GAZETE BALIKESİR bugün doğum gününü kutluyor. 
Ne de çabuk geçti bir yıl. 
365 günde 305 gazete. 
Bugünkü 306'ncı sayımız. 
Mesleğe başladığımdan buyana yaptığım gazete sayısı herhalde 10 bini çoktan aşmıştır. 
Hepsinden ayrı bir heyecan duydum, ayrı bir keyif aldım. 
Hep sevdim bu işi, ama bu kez bir başka sevgiydi bu. 
Farklı bir heyecandı. 
Anlatılması kelimelerle mümkün olmayacak kadar anlam taşıyan duyguydu benim için.
Sanki mesleğe yeni başlamış biriydim, yol arkadaşlarımızla birlikte Gazete Balıkesir’in çıkarılmasına karar verdiğimizde..  
Mesleki yaşamımın son 25-30 yılında görev yaptığım her yayın kuruluşunda hep sorumluluk aldım. 
Gazete Balıkesir'de yüklendiğim sorumluluk hepsinden daha fazla olduğu kadar daha farklı. 
Çünkü Gazete Balıkesir yayın hayatına başlar başlamaz, ürküttüğümüz fincancı katırları hep bir ağızdan koro halinde "bunlarda nerden çıktı?" diyerek dört koldan taarruza geçti!
Hakkımızda şeytana külahını ters giydirecek, akıllara durgunluk verecek cinsten dedikodular üretildi.
Galiba, kendini bu kentin sahibi ya da tek gazetecisi zannedenler, "Artık yeni bir gazete tutmaz" derken biz, Gazete Balıkesir'i sizlerle beraber Balıkesir'in en çok okunan ve en etkin gazetesi yaptığımızdan olsa gerek. 
Biz buradayız, sizlerle birlikteyiz, alnımız ak, başımız dik. 
Ama onların nerede oldukları malum!    
***
Bizler bu gazeteyi silah olarak kullanıp zengin olmak, siyasi hesaplar içerisine girerek milletvekilliği, belediye başkanlığı gibi hesaplar için çıkarmadık. 
Biz bu gazeteyi Balıkesir'e layık bir gazete çıkarmak, mesleğin her aşamasından geçmiş bir ekip olarak bu işi başaracağımızı kanıtlamak için çıkardık. 
Devletin yerel basına destek amacıyla her ay verdiği 15-20 bin liralık resmi ilanına talip olmadan, bir gazetenin sadece ve sadece gazetecilik yaparak kendi ayakları üzerinde durabileceğini kanıtlamak için çıktık bu yola..

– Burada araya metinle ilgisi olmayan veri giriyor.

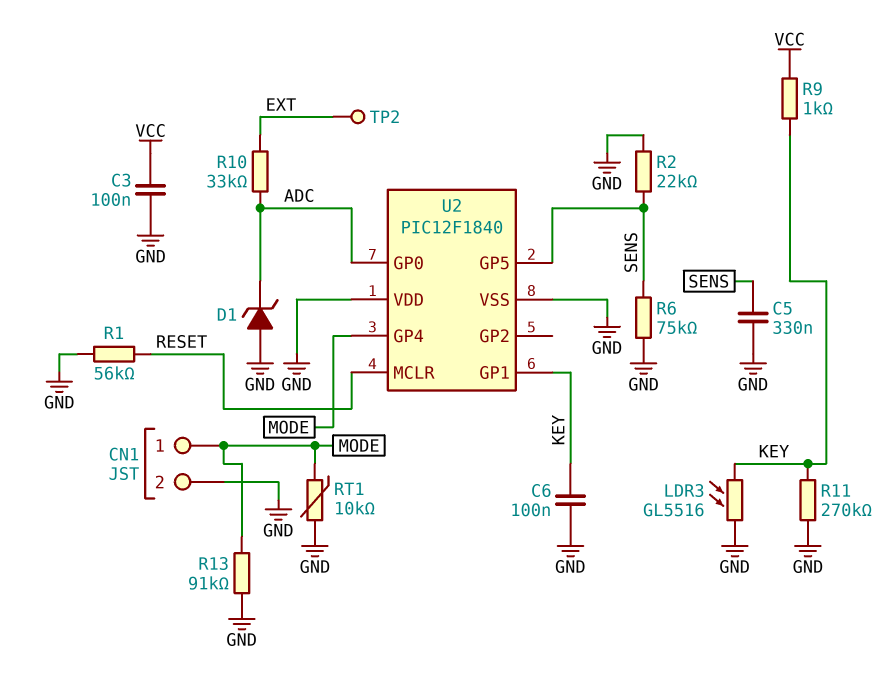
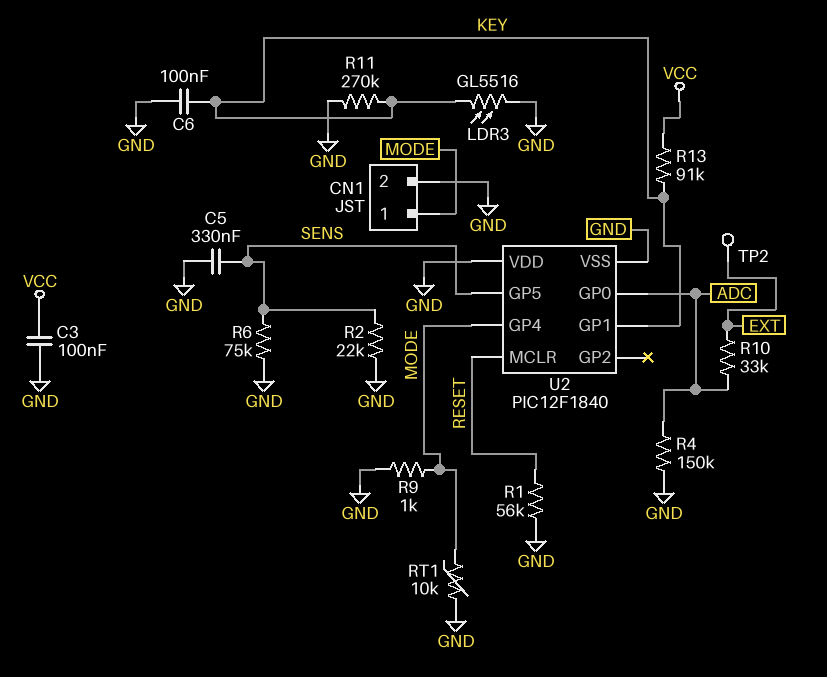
D1: zener (A GND, K ADC) -> none
R4: none -> 150k (ADC, GND)
R9: 1k (KEY, VCC) -> 1k (GND, MODE)
R13: 91k (GND, MODE) -> 91k (KEY, VCC)

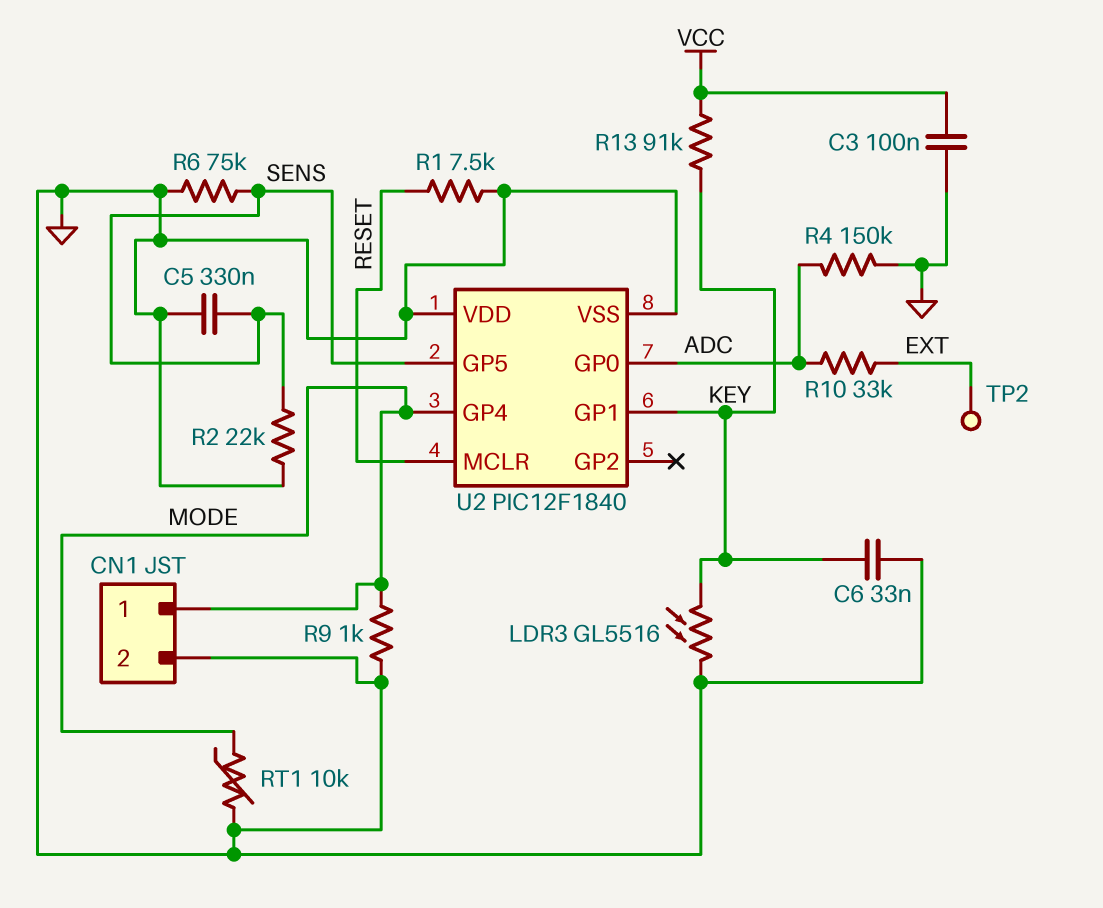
C6: 100nF (GND, KEY) -> 33nF (GND, KEY)
R1: 56k (GND, RESET) -> 7.5k (GND, RESET)
R11: 270k (GND, KEY) -> none

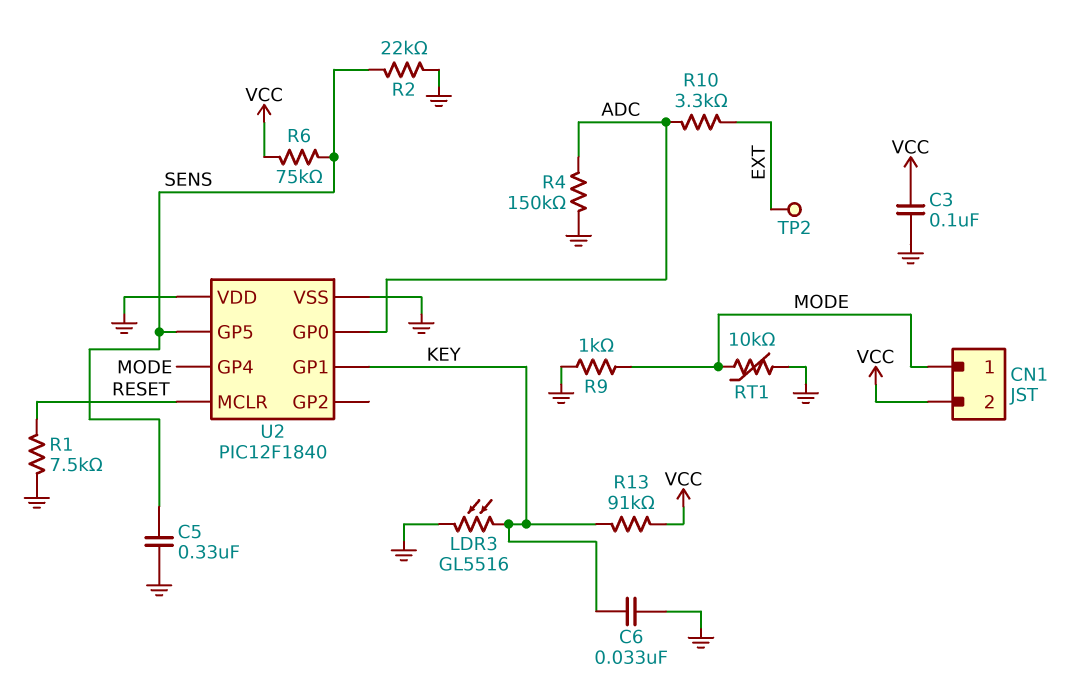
CN1 pin 2: GND -> VCC
R6: 75k (GND, SENS) -> 75k (SENS, VCC)
R10: 33k (ADC, EXT) -> 3.3k (ADC, EXT)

Bu satırları okuyan birçok yerel gazete sahibi; "resmi ilan almadan bakalım daha ne kadar götürecek bu işi?" diye söylendiğini işitir gibiyim. 
Gazete Balıkesir  yayın hayatına başladığında zaten kimi çevrelerce; "Seçim gazetesi çıkardılar. Vurgunu vurup kapısına kilit vururlar" diye fısıltı gazetecileri aracılığıyla dedikodu yayıldığını unutmuş değiliz. 
Ne dedidokular umurumuzda, ne de başka birşey.
Biz işimize bakacağız, onlar işine. 
Durmak yok, yola devam.. İlk günün heyecanı, gelişen, değişen Balıkesir'in yol arkadaşlığıyla..
***
Peki bu yolun sonu nereye kadar diye merak ediliyorsa eğer, hâlâ bazıları tarafından..
O zaman merakta bırakmayalım, söyleyeyim. 
Karınca hikayesini bilmeyeniz yoktur.
Yine de biz anlatıp, hafızalarda yenilenmesini sağlayalım.
Zamanın birinde bir topal karınca varmış.
Kutsâl toprakları ve Kâbeyi görebilme aşkı içinden yanar dururmuş..
Yol uzun,yol zorlu. Dağlar tepeler çöller aşılacak…
Ayak topal, küçücük beden ve niyetin büyükleştirdiği bir yürek ile ‘Bismillâh’ diyerek çıkmış Kutsâl topraklara doğru yola bizim topal karınca..
Çıkmış çıkmasına da haddini ve kendini bilmez bir karga musallat olmuş bu kutlu yolculuğa çıkmış bizim karıncaya..
Kendi içinin karalığı, dışındaki renge vurmuş olan kara karga ;
-" Ey karınca! Nereye ağır aksak böyle.?” deyince topal karınca anlatmış içindeki niyetini..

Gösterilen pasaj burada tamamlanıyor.